Huerta, aseguró Ramírez, le espetó que ellos eran la autoridad y que podían hacer lo que quisieran. “Usted no es quien para que me pida explicaciones. Quéjense donde usted quiera y en la tarde nos vamos a ver”, le dijo.

Cerca del mediodía, decenas de campesinos habían llegado desde los poblados cercanos a recibir el taller. A aprender.

“Entre los de las comunidades habíamos comprado dos barriles para hacer un horno. El muchacho Alexander huele el barril y dice tiene un poquito de gasolina”, relató Ramírez. Al echar un papel en llamas dentro del recipiente, el combustible se encendió. Ese fue el accidente por el que los jóvenes y los líderes anti canal fueron apresados a las 11 de la mañana. A partir de ese momento no se volvieron a ver.

“Fue algo emocionante para el campesino saber que alguien iba a compartir con nosotros su experiencia, pero de ahí se nos convirtió en algo nunca olvidable en este país y en mi historia. Una pesadilla totalmente”, lamentó la líder.

“Esto nos da más fuerza”

Medardo Mairena, vice presidente del Consejo en Defensa de la tierra, el lago y la soberanía, afirmó en el programa Esta Noche, que este tipo de acciones lo único que hacen es fortalecerlos como movimiento social.

“Yo creo que el Gobierno siempre ha venido de alguna forma persiguiéndonos a nosotros como líderes. Hoy queda más que claro cómo pretende él de alguna forma incidir para que nosotros podamos desaparecer como movimiento, pero lógicamente esto nos da más fuerza, esto nos da más coraje, la gente cada día está más preocupada, gente que nunca había estado con nosotros está solidarizándose con nosotros, hoy queda más que claro que tenemos la razón y que estamos en una lucha justa y que Dios nunca nos ha desamparado”, zanjó Mairena.

Francisca Ramírez ahora sabe que debe ser más cuidadosa. Que su estatus de líder la podría llevar a la cárcel. “(Daniel Ortega) quiere desbaratar el movimiento campesino y que hoy lo hacemos más responsable, porque ya vincularnos con terrorismo y decir que somos terroristas y que estamos vinculados, ya es algo grave y hoy lo hacemos responsable de cualquier cosa que nos pase”, aseveró Ramírez.

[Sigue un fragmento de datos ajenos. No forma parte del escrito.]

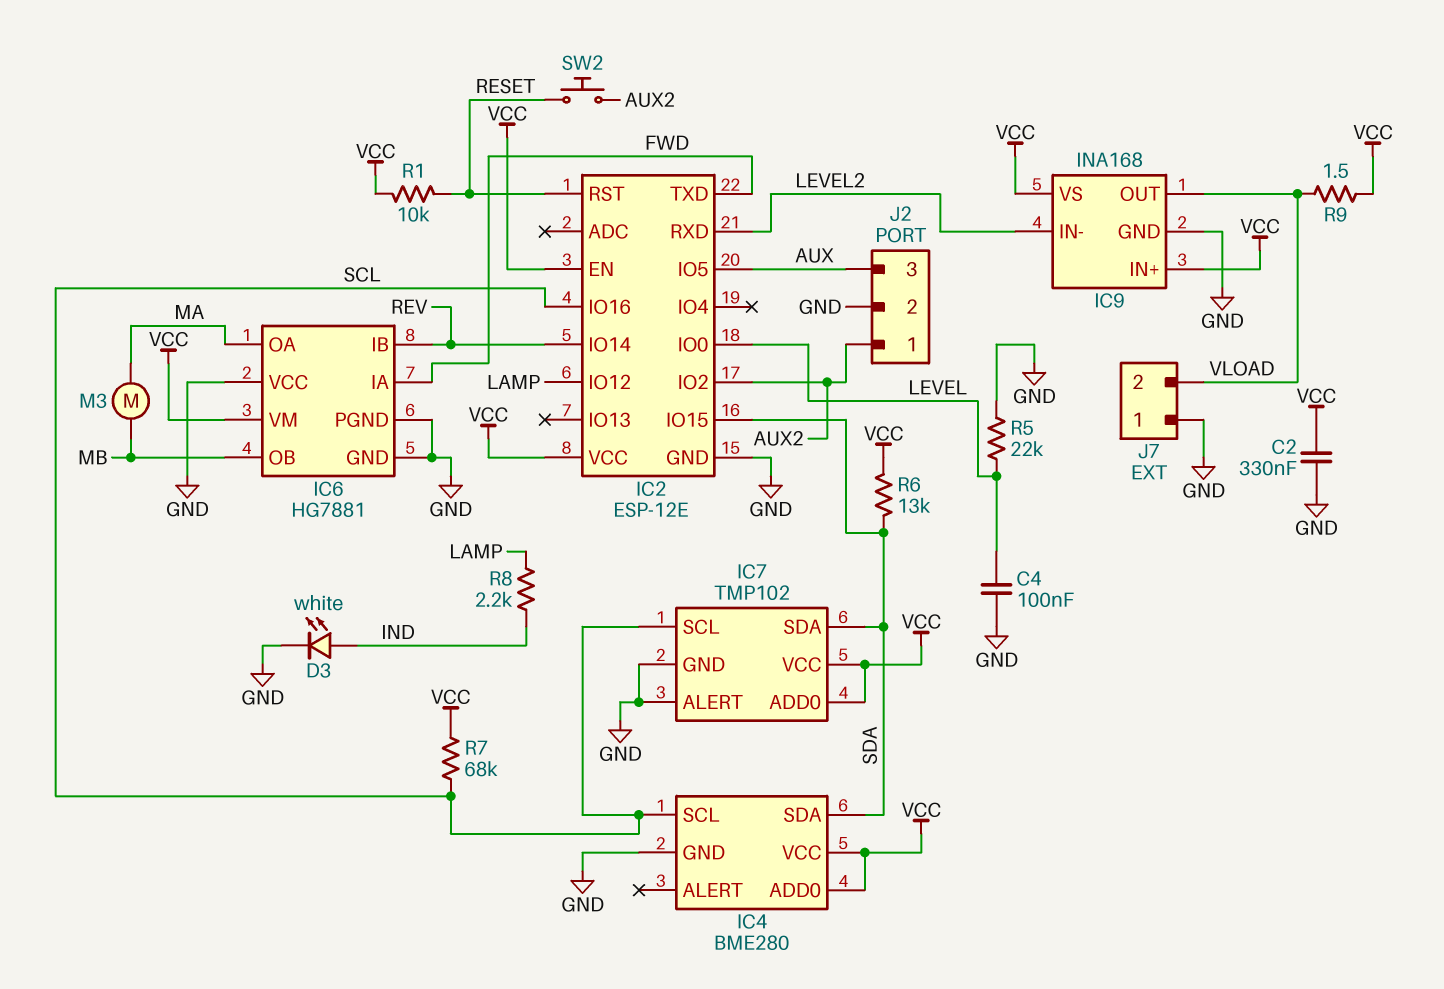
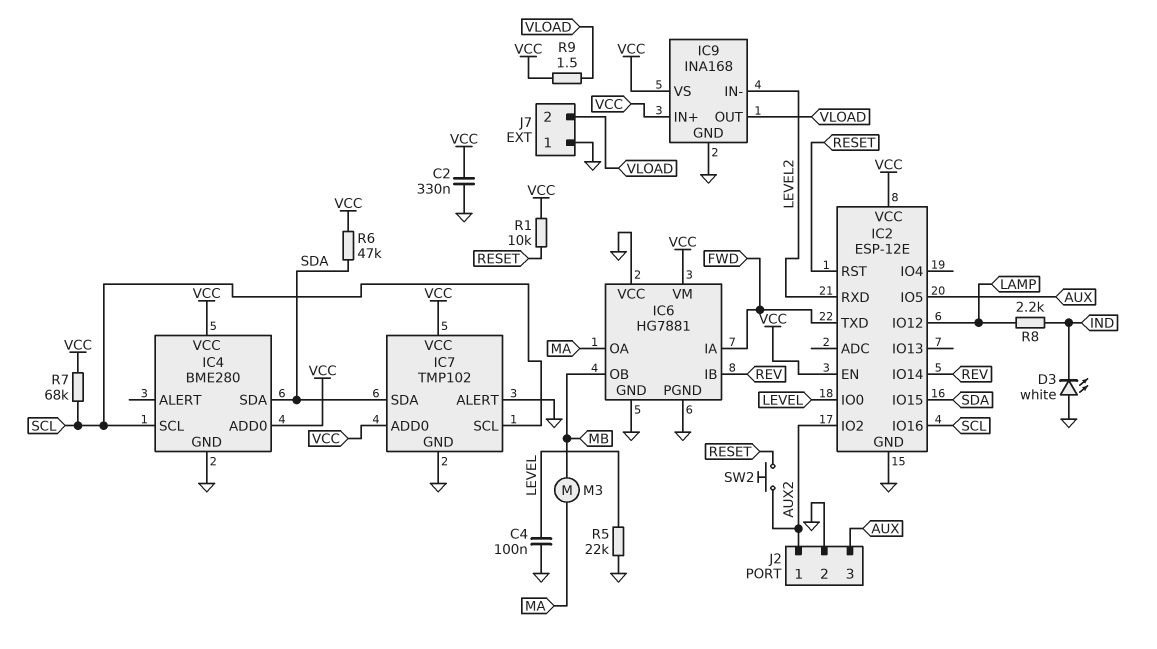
D3: LED white (A IND, K GND) -> LED white (A GND, K IND)
R6: 13k (SDA, VCC) -> 47k (SDA, VCC)

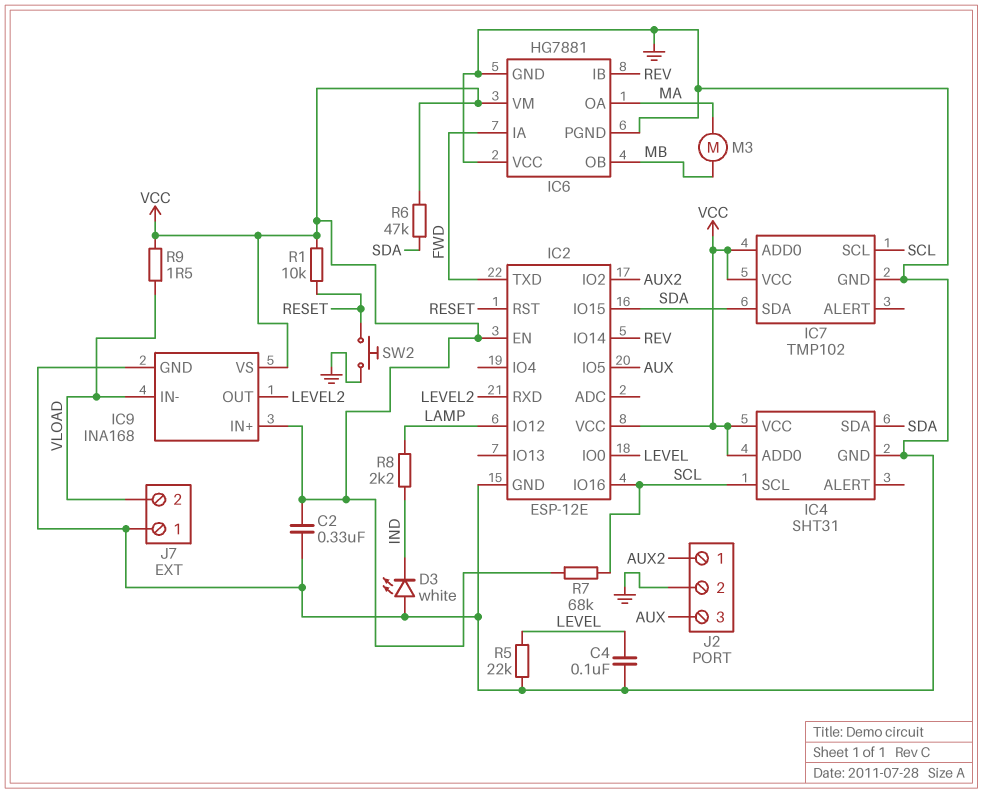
IC4: BME280 -> SHT31
IC7 pin ALERT: GND -> none
IC9 pin IN-: LEVEL2 -> VLOAD
IC9 pin OUT: VLOAD -> LEVEL2
SW2: button (AUX2, RESET) -> button (GND, RESET)

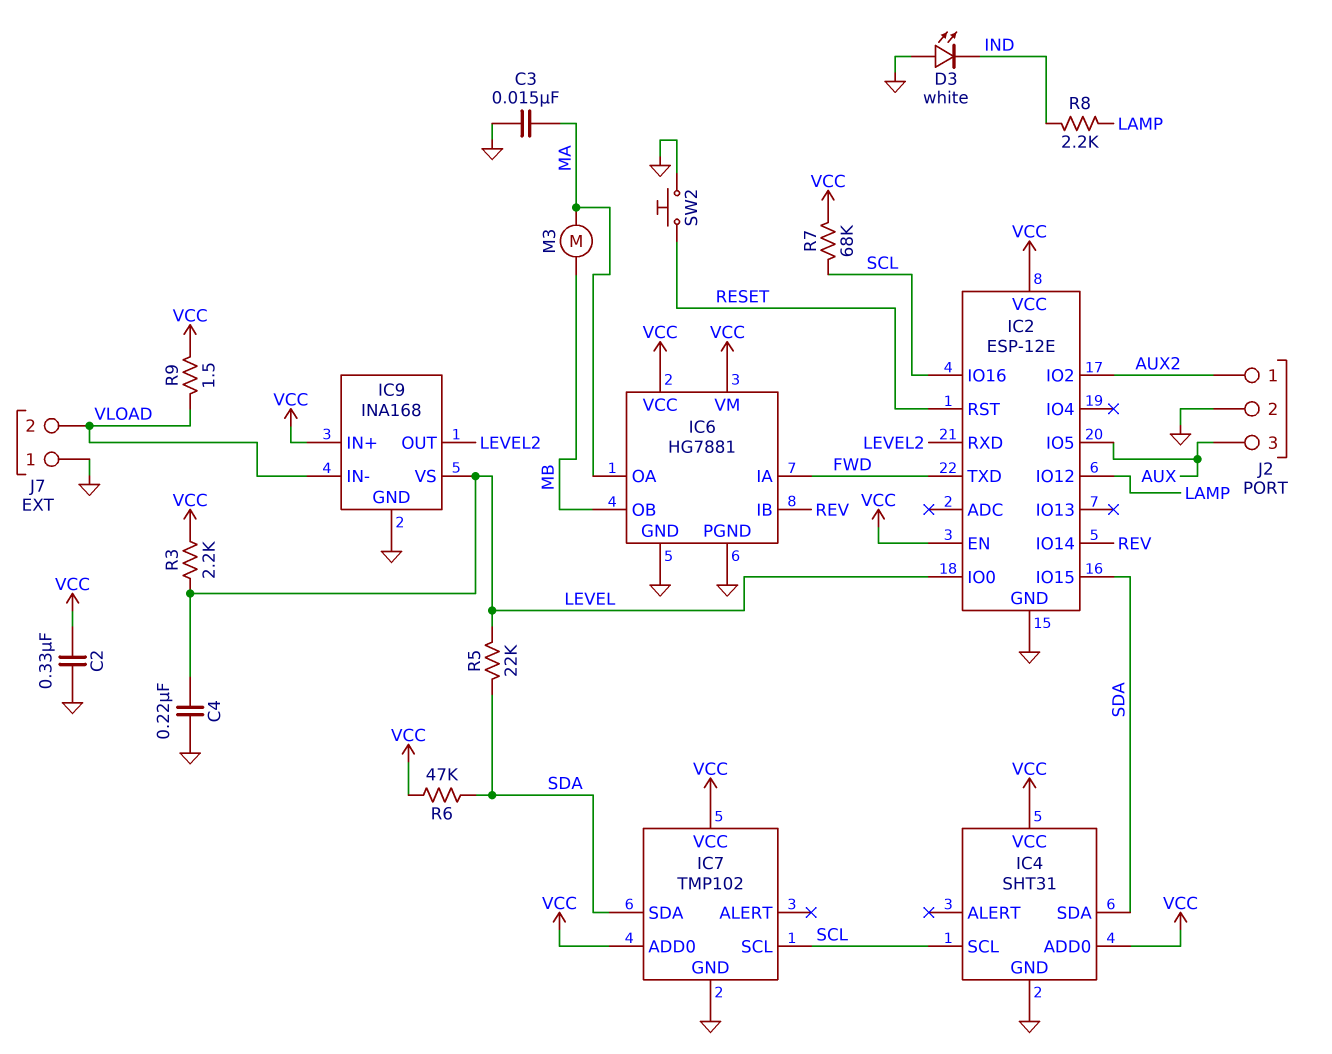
C3: none -> 15nF (GND, MA)
C4: 100nF (GND, LEVEL) -> 220nF (GND, LEVEL)
IC6 pin VCC: GND -> VCC
IC9 pin VS: VCC -> LEVEL
R1: 10k (RESET, VCC) -> none
R3: none -> 2.2k (LEVEL, VCC)
R5: 22k (GND, LEVEL) -> 22k (LEVEL, SDA)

Pese a la zozobra por los jóvenes capturados y por la seguridad de su comunidad —cercada de policías durante el fin de semana— ella asegura que hoy se siente con más fuerza, “porque veo que un pueblo unido no hay quien lo arrebate, ni miles de policías, ni miles de ejércitos, ni un Gobierno que se quiera hacer dueño”.

En el movimiento campesino, contó, se cuidan la espalda. Son una red y “estamos claros que no nos queda otra que organizarnos y cuidarnos unos a otros y andar con el cuidado porque el Gobierno va a pretender cualquier cosa con tal de echarnos a la cárcel”, afirmó.

Si tuviera al comandante Ortega frente a ella, le diría “que no nos haga una acusación como terroristas, que nos diga que nos va a derogar la ley 840, que ese es nuestro problema (…) que esperábamos ya en 65 marchas que se pronunciara diciéndonos que escuchaba al pueblo”, porque “un Gobierno que no escucha al pueblo, le está violentando los derechos”, concluyó.